Religion
- Affiliation: Tibetan Buddhism

Location
- Location: Bumthang District
- Country: Bhutan
- Coordinates: 27°32′N 90°41′E﻿ / ﻿27.53°N 90.69°E

Architecture
- Founder: Lorepa
- Established: 1234; 792 years ago

= Choedrak Monastery =

Monastery in Bumthang, Bhutan

Choedrak Monastery is a Buddhist monastery in Bhutan, located at an altitude of 3,800 metres, not far from Tharpaling Monastery in Bumthang District. Guru Rinpoche is said to have meditated at this spot.

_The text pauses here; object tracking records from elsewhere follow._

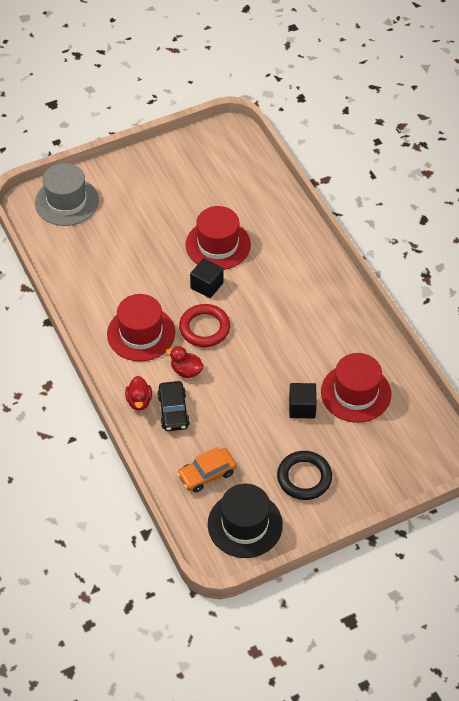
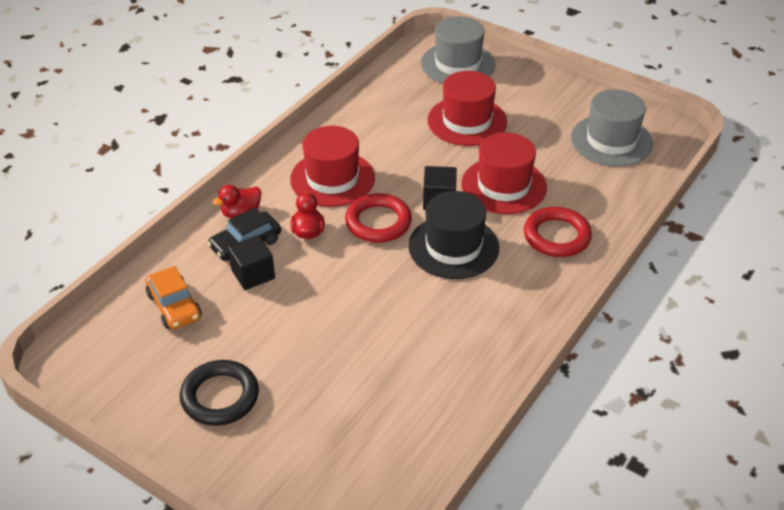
camera: 60 degrees right, 10 degrees down
(207, 474) = (174, 306): orange car -> orange car turned 150 degrees counterclockwise
(216, 166) = (611, 141): none -> grey hat
(245, 524) = (119, 368): black hat -> black hat (453, 247)
(283, 243) = (556, 236): none -> red ring
(302, 407) = (325, 351): black cube -> black cube (253, 274)
(355, 393) = (385, 395): red hat -> red hat (467, 121)

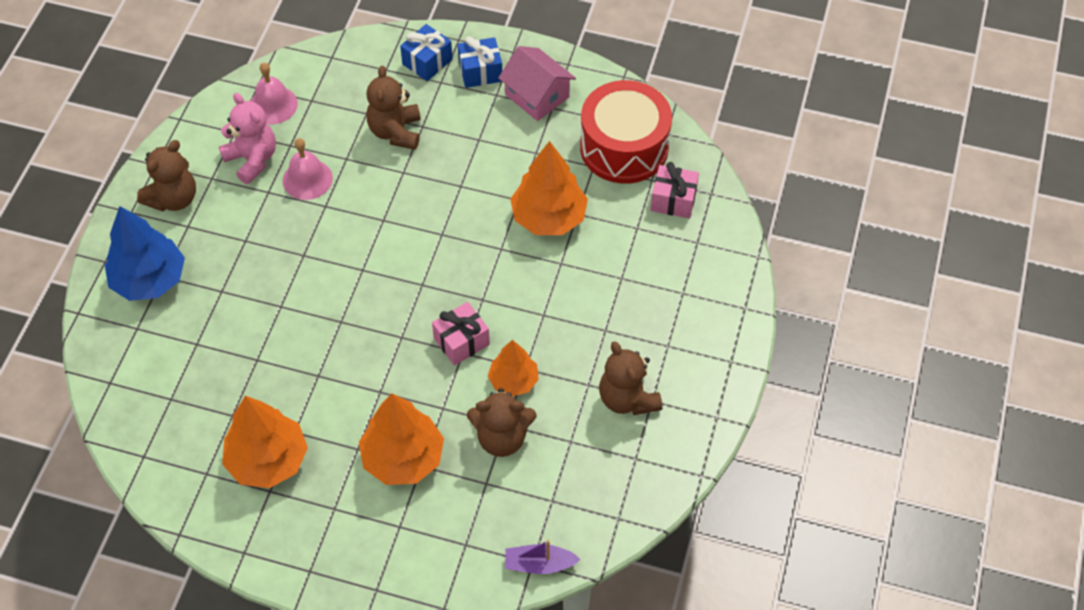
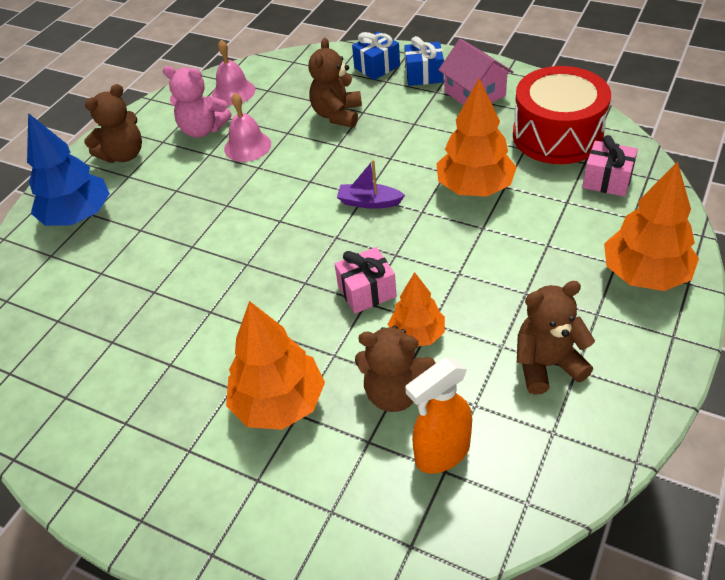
camera: 15 degrees right, 10 degrees down
(252, 159) = (203, 129): pink teddy bear -> pink teddy bear turned 135 degrees clockwise
(268, 460) = (133, 390): orange tree -> orange tree (645, 274)
(539, 564) = (419, 549): purple boat -> purple boat (369, 202)
(547, 486) = (441, 453): none -> orange spray bottle
(627, 398) = (547, 364): brown teddy bear -> brown teddy bear turned 90 degrees clockwise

It is 37 kilometers from Chamkhar and takes one hour to reach from the motorable road end at Tharpaling monastery. Choedrak Goenpa can also be reached after three-hour hike from Lamey Goenpa in Choekhor Valley. It is one of the four sacred cliffs of Guru Rinpoche in Bumthang. The other three are Kunzangdrak, Shukdrak and Thowadrak.

== History ==
In 1234, Lorepa, a Drukpa Kagyupa lama from Tibet build a temple here and resided in it. However, after he returned to Tibet, the temple was said to have been besieged by evil spirits. According to his biography, it was renovated by Damcho Pekar (later 4th Je Khenpo) after his return from Nepal. It was repaired by Ngawang Trinley, an eminent monk from Siula Monastery in the Punakha region.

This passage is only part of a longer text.